Past data from the first two cycles among heterosexuals at increased risk for HIV infection indicate that heterosexual men and women of low socioeconomic status in urban areas have higher HIV prevalence compared to the general population. In the third heterosexual cycle of NHBS in 2013, 2% of respondents had a positive result for HIV infection; of these, 56% reported being aware of their infection. Data from 2013 show that 19% of respondents had never been tested for HIV and 62% had not been tested in the 12 months before interview.  Condomless vaginal and anal sex was reported least often by individuals aware of their infection compared with those unaware of their infection and those who are HIV-negative. The receipt of free condoms was reported by 41% of participants and 13% reported participating in an HIV behavioral intervention. Among self-reported HIV positive-aware participants, 95% reported having ever visiting a health care provider for HIV care and 91% reported a visit within the six months before the interview; 72% were linked to HIV care within three months of diagnosis. Of the 8,104 participants in 2013, the majority (77%) identified as Black, 53% were female, and 86% had incomes at or below the federal poverty level.

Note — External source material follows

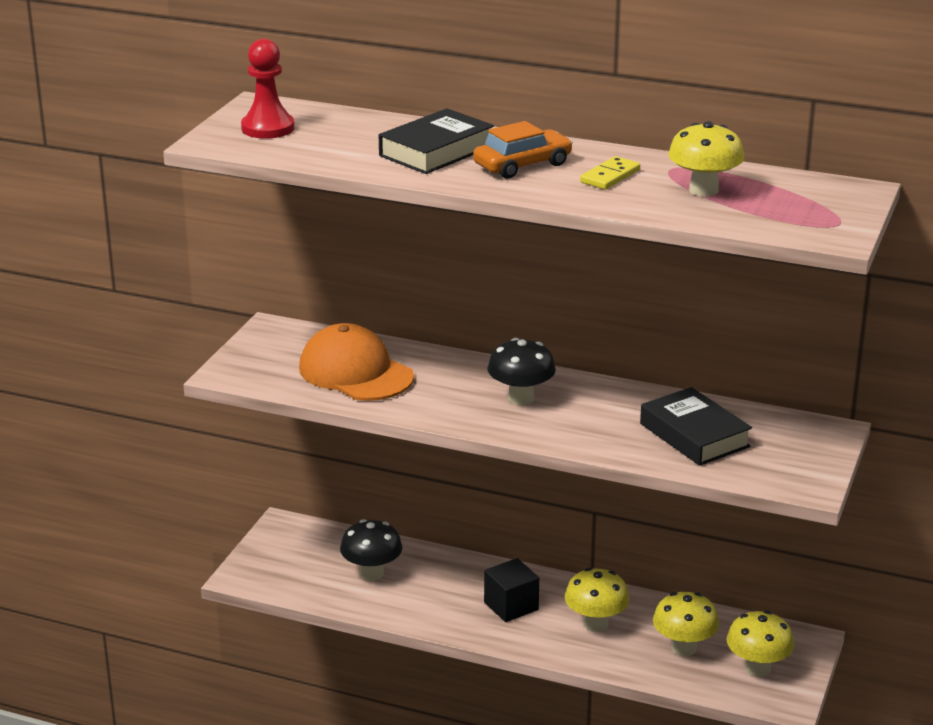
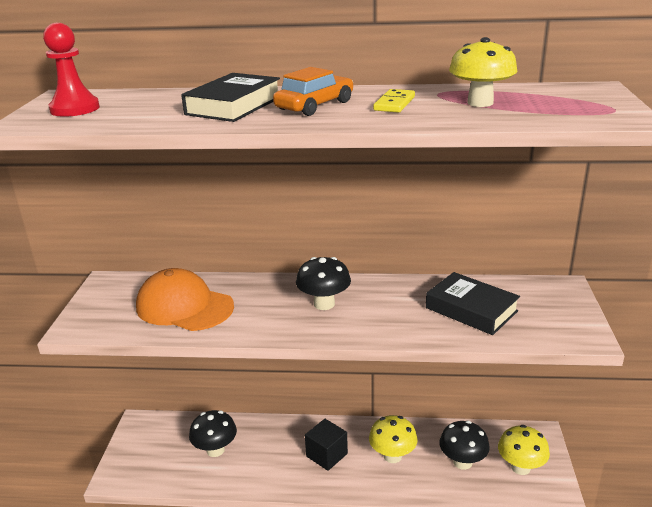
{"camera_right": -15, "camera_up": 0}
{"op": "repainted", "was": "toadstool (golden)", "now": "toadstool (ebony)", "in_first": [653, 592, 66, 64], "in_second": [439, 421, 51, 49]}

The results from the latest NHBS cycle underscore the importance of increased HIV testing, prevention, and linkage to care services for at-risk heterosexuals in urban areas. The National HIV/AIDS Strategy emphasizes the importance of increasing the number of people who know their serostatus and linking them to care, if needed. Data from NHBS provide a beneficial national snapshot of HIV risk behaviors among at-risk populations and provide data from state and local health departments to monitor selected health behaviors in areas with high HIV prevalence.

Medical Monitoring Project Report Details Clinical and Behavioral Characteristics of HIV-Infected Individuals Receiving Care in the United States and Puerto Rico

The latest Medical Monitoring Project (MMP) report shows the benefit of HIV treatment with over three-quarters (77%) of respondents having an undetectable viral load at their most recent measurement.  Of all respondents, an estimated 98% had health insurance or coverage for antiretroviral therapy (ART) with only 31% having private health insurance. The MMP report details data collected in 2012. MMP is a representative, cross-sectional survey of HIV-infected individuals receiving care in the United States and Puerto Rico. Compared to the previous data collection in 2011, the data showed similar results.

The results from the latest MMP report highlight the need for tailored HIV prevention strategies for HIV-infected individuals with only 41% of all respondents reporting receiving counseling about how to prevent transmission of HIV.  Approximately 63% of patients reported being sexually active with the highest percentage of sex without a condom with a partner of negative or unknown status being reported by men who have sex with men. The representative sample was 74% male, almost half (49%) identified as heterosexual, 42% were black, and more than three-quarters (77%) were at least 40 years old.  Among patients currently taking ART, self-reported dose, schedule, and special instructions adherence was 89%, 76%, and 74%, respectively.

Through ongoing data collection, CDC will continue to use MMP data to monitor clinical and health characteristics along with met and unmet needs for HIV care and prevention services for HIV-infected individuals receiving care in the United States and Puerto Rico.